In Div. 3, dealing with deductions, the same is true, though here occasional express restrictions to the year of income are found, e.g. s. 53 (in reference to deferred maintenance). In the provisions now standing as s. 57 the words "assessable income" have been considered (Cf. Amalgamated Zinc (De Bavay's) Ltd. v. Federal Commissioner of Taxation[1]) and they have been taken to mean the assessable income of the year from which the deduction is made, that is the year under assessment. In s. 63, which deals with the deduction of bad debts, an example will be found where, on a rather vexed subject, exact statements are made contrasting the year of income with other accounting periods (Cf. Elder Smith & Co. Ltd. v. Commissioner of Taxation (N.S.W.)[2]; Commissioner of Taxes (S.A.) v. Executor Trustee and Agency Co. of S.A. Ltd.[3]) and in doing so the expression "assessable income of any year" is used to describe a situation in which it is not intended to limit the case to "the assessable income," that is, the income of the year under assessment.

In addition to the foregoing general considerations, the exact language of s. 107, as counsel for the Commissioner pointed out, is more appropriate to a single rebate for the inclusion in the assessable income of a dividend, than to a succession of rebates.
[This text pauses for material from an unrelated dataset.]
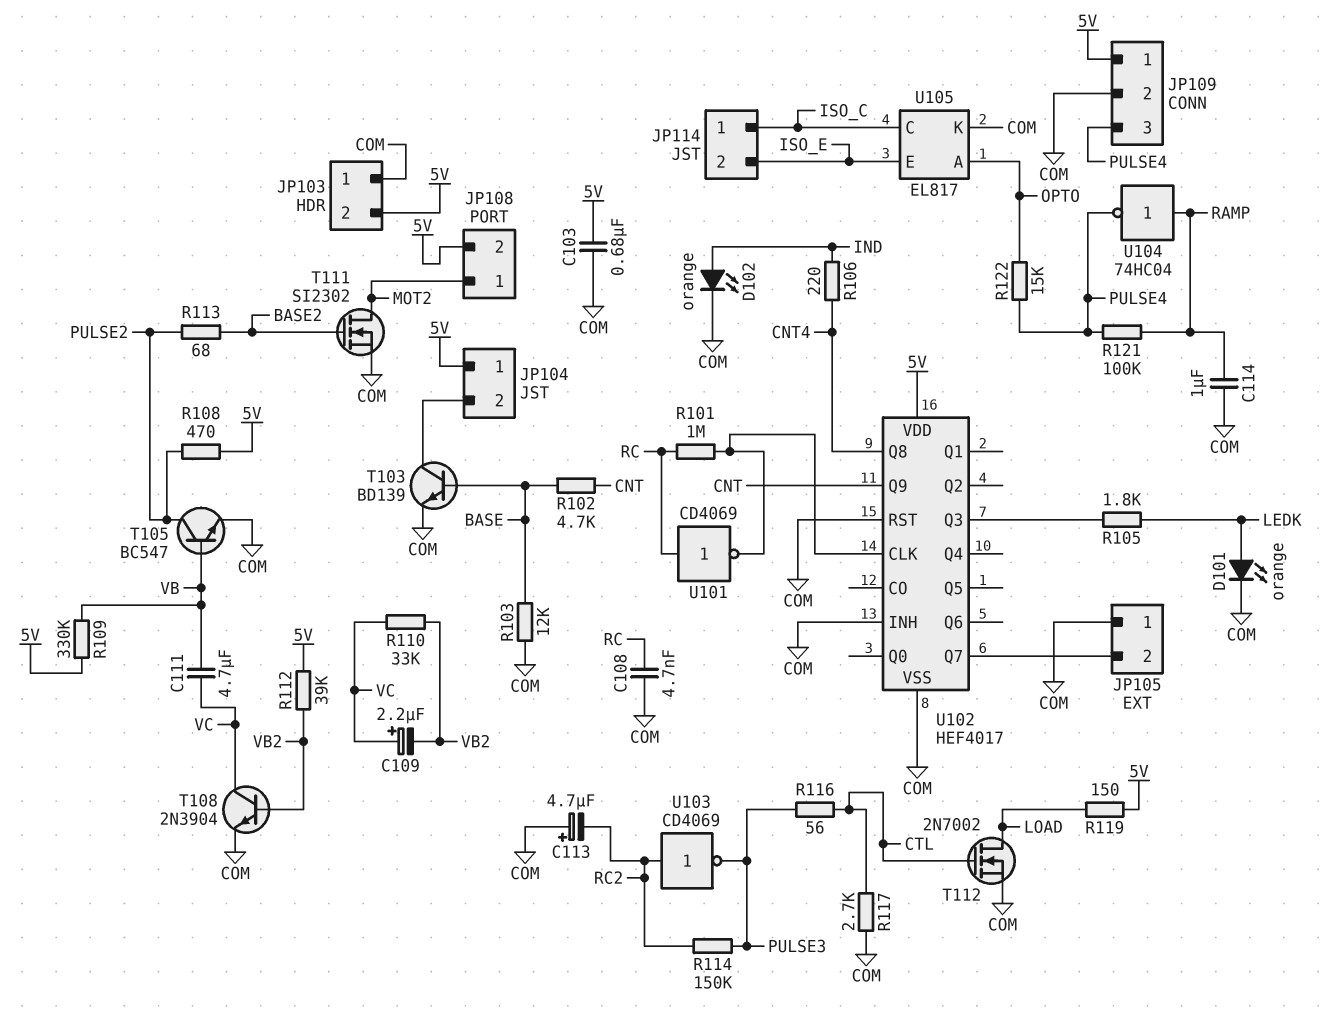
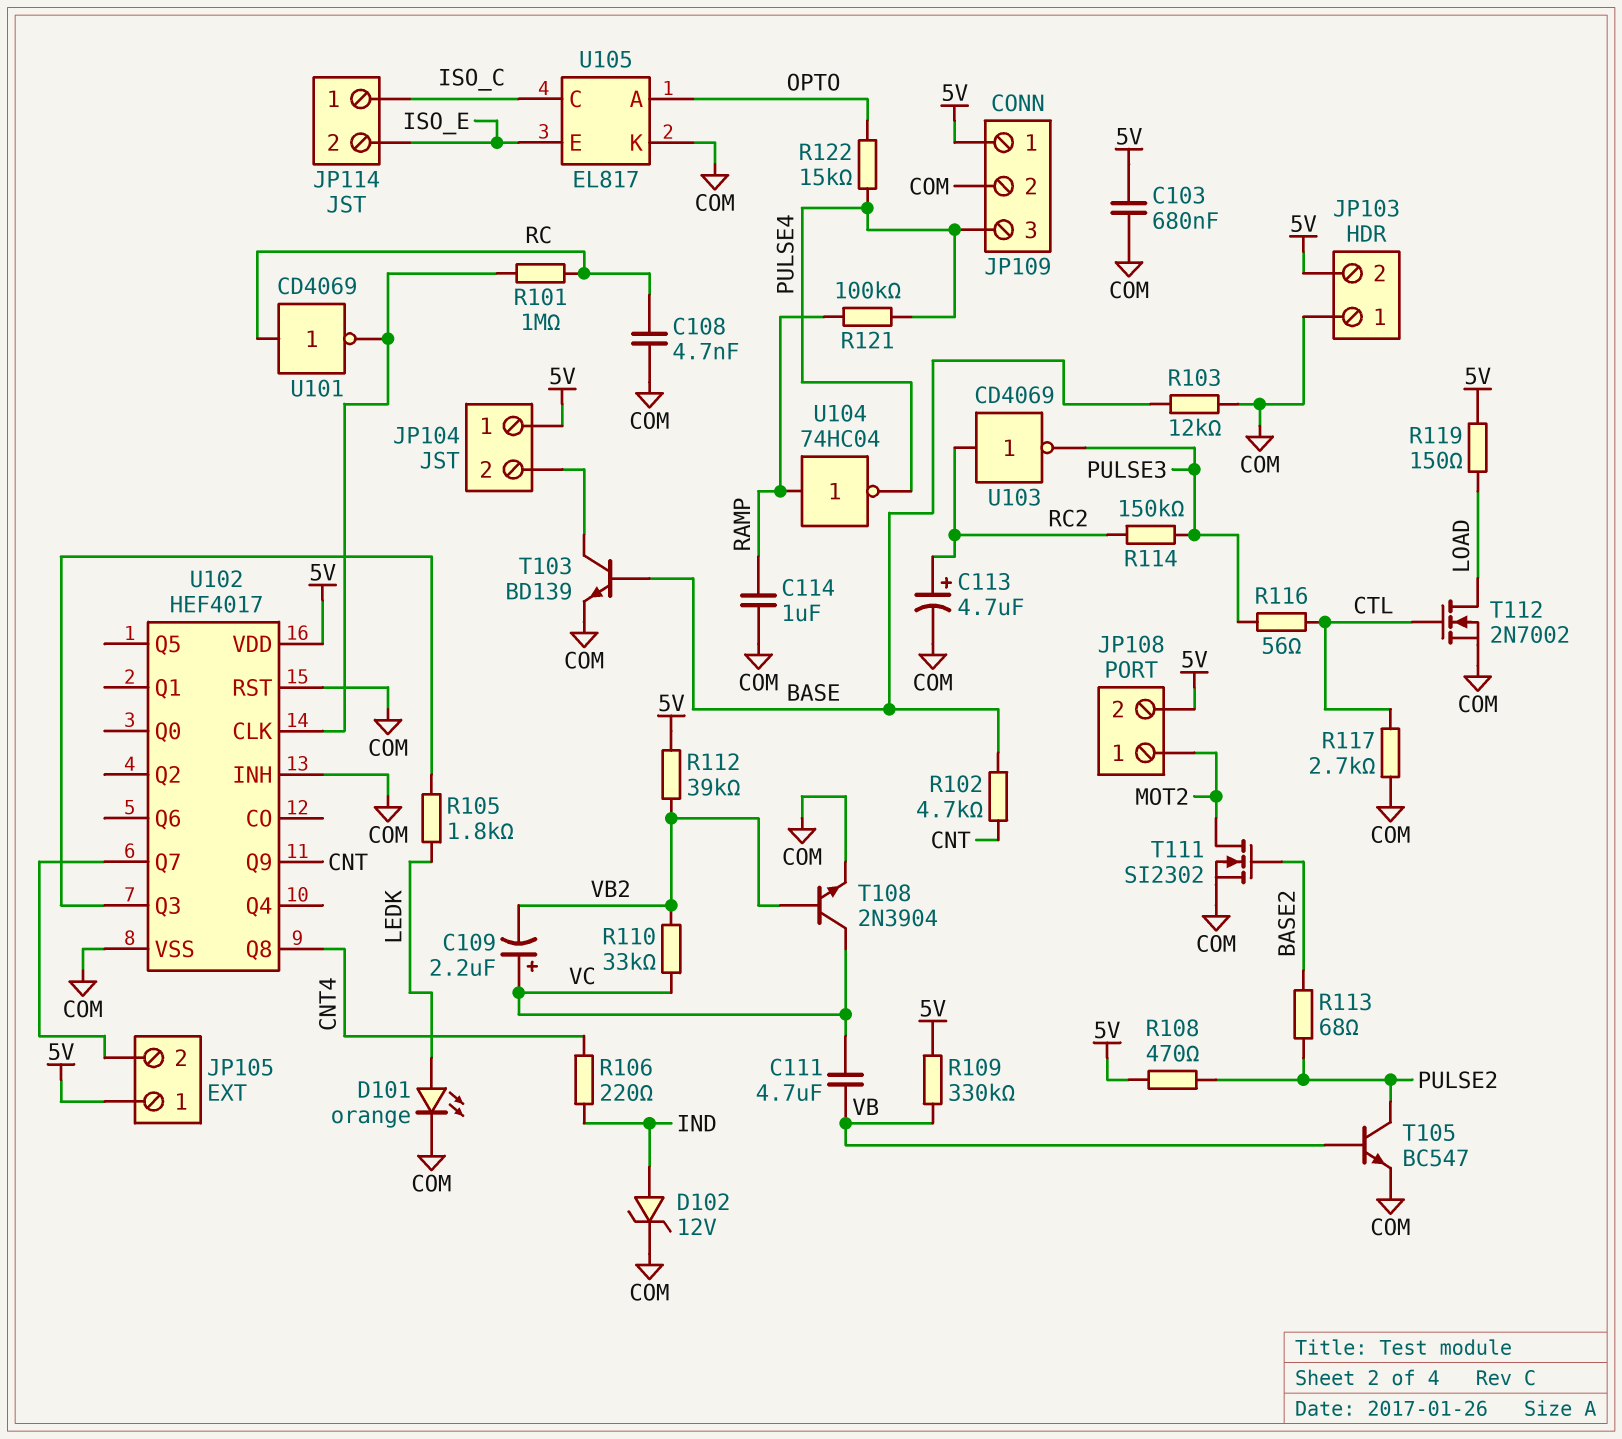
C113: 4.7uF (plus COM, minus RC2) -> 4.7uF (plus RC2, minus COM)
D102: LED orange (A IND, K COM) -> zener 12V (A IND, K COM)
JP105 pin 1: COM -> 5V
It says that the taxpayer shall be entitled to a rebate for the amount &c.

For these reasons, I think that s. 107 should be interpreted as referring to an increase in the income tax by the inclusion of a dividend in the assessable income of the year under assessment and that the taxpayer's claim to a further rebate or rebates in respect of a subsequent year fails.

In my opinion the question in the case stated should be answered—No.

Question in case answered—No. Costs of case to be costs in the appeal. Case remitted to Rich J.

Solicitors for the appellant, Cannan & Peterson.

Solicitor for the respondent, H. F. E. Whitlam, Crown Solicitor for the Commonwealth.

[1] [1935] HCA 81; (1935) 54 C.L.R. 295, at pp. 303, 304, 305, 307, 309.

[2] [1932] HCA 18; (1932) 47 C.L.R. 471.

[3] [1938] HCA 69; (1938) 63 C.L.R. 108, at pp. 129, 156.